2018 documentary film directed by Carlos Oteyza

Bellingcat: Truth in a Post-Truth World is a 2018 documentary film that explores the investigative journalism work published of Bellingcat, including the Skripal poisoning and the crash of Malaysia Airlines Flight 17.

The film has been screened both in the International Documentary Filmfestival Amsterdam in 2018 and in the Human Rights Watch Film Festival in 2019.

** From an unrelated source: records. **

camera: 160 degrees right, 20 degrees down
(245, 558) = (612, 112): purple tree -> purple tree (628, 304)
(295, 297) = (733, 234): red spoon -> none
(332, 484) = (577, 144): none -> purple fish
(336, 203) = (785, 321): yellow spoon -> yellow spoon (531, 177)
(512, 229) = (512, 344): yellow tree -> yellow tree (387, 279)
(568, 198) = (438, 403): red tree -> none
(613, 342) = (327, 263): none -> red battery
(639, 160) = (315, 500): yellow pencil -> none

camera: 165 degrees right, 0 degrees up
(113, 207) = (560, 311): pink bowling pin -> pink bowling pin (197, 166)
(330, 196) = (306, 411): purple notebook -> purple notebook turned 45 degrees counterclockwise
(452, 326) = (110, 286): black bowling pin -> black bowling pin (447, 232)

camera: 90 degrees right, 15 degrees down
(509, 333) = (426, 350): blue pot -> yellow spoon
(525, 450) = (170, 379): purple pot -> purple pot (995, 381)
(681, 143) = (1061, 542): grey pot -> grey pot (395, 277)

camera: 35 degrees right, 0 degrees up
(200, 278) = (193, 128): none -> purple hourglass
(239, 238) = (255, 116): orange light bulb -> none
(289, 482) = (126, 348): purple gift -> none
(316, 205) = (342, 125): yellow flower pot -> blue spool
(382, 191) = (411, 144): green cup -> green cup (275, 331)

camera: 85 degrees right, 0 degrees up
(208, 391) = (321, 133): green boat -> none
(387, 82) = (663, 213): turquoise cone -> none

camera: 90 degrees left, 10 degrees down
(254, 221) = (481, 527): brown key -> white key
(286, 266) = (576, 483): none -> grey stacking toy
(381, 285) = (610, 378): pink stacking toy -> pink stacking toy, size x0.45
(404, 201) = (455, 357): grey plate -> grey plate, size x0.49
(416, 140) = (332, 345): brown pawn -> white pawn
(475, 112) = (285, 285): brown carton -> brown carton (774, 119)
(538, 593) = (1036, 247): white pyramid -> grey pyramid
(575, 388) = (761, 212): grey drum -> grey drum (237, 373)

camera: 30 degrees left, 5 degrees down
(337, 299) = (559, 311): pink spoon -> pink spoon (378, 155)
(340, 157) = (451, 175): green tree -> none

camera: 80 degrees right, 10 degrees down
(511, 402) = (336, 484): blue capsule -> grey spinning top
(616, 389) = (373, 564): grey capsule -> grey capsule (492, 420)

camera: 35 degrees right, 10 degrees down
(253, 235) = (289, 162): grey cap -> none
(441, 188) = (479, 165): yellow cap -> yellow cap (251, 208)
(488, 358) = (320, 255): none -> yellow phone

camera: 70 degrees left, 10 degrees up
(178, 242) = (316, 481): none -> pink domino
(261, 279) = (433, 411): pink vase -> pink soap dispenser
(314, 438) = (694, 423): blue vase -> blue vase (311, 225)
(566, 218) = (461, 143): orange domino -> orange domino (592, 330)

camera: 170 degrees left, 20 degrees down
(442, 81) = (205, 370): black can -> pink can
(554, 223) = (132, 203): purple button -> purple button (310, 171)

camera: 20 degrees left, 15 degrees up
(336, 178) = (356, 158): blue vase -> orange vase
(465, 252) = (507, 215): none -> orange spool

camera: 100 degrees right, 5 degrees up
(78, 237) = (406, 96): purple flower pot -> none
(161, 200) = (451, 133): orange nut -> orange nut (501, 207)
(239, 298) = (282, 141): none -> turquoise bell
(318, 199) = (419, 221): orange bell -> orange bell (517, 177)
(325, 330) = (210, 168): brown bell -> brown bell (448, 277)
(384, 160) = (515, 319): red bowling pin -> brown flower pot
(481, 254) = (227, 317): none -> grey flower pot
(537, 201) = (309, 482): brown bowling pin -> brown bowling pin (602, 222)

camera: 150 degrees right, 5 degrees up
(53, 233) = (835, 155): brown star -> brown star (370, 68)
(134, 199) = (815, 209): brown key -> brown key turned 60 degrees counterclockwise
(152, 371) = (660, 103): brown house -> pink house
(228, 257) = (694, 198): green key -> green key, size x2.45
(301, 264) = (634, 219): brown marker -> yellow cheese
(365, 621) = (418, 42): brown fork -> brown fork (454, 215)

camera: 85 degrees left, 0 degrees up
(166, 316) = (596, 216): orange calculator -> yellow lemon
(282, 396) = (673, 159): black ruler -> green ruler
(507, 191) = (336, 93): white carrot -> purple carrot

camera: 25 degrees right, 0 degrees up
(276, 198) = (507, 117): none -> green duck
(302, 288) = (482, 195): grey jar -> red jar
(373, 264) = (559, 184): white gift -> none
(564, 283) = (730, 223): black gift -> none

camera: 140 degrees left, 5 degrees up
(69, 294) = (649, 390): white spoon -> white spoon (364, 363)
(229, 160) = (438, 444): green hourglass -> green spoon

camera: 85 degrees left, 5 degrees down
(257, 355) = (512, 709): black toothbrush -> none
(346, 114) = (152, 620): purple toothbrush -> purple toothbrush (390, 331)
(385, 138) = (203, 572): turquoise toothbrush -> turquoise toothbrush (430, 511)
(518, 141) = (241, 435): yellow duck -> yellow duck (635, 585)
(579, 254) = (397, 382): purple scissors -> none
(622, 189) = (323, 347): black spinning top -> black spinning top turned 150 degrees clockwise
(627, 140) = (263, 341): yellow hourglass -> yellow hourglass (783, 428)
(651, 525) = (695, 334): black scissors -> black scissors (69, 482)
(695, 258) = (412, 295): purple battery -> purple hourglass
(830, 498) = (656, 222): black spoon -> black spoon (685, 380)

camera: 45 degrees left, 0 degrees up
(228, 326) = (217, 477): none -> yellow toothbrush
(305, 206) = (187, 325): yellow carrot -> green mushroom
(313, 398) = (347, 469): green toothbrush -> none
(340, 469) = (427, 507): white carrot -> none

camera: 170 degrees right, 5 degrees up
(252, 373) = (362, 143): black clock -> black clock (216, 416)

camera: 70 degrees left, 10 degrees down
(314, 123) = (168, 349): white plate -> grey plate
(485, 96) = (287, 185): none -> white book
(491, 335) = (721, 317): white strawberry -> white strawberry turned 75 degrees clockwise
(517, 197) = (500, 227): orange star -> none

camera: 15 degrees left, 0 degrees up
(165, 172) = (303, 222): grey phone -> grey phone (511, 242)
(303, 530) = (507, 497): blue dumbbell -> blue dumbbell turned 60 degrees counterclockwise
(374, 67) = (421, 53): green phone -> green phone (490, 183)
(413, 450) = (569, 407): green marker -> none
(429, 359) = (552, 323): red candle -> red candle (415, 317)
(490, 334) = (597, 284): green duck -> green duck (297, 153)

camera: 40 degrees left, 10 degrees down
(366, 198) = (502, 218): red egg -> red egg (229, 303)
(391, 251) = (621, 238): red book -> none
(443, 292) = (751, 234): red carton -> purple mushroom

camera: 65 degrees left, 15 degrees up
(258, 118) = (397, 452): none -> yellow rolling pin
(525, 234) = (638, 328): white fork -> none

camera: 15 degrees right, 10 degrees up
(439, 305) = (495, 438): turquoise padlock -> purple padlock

The film won the RTBF award at the festival des Liberétes 2019. In November 2019, it won an International Emmy Award in the documentary category.

== See also ==

- We Are Bellingcat: Global Crime, Online Sleuths, and the Bold Future of News, 2021 book

== Literature ==
- "How Bellingcat finds truth in a post truth world"
- "Syria, Skripal and MH17: how Bellingcat Broke the News" (2019)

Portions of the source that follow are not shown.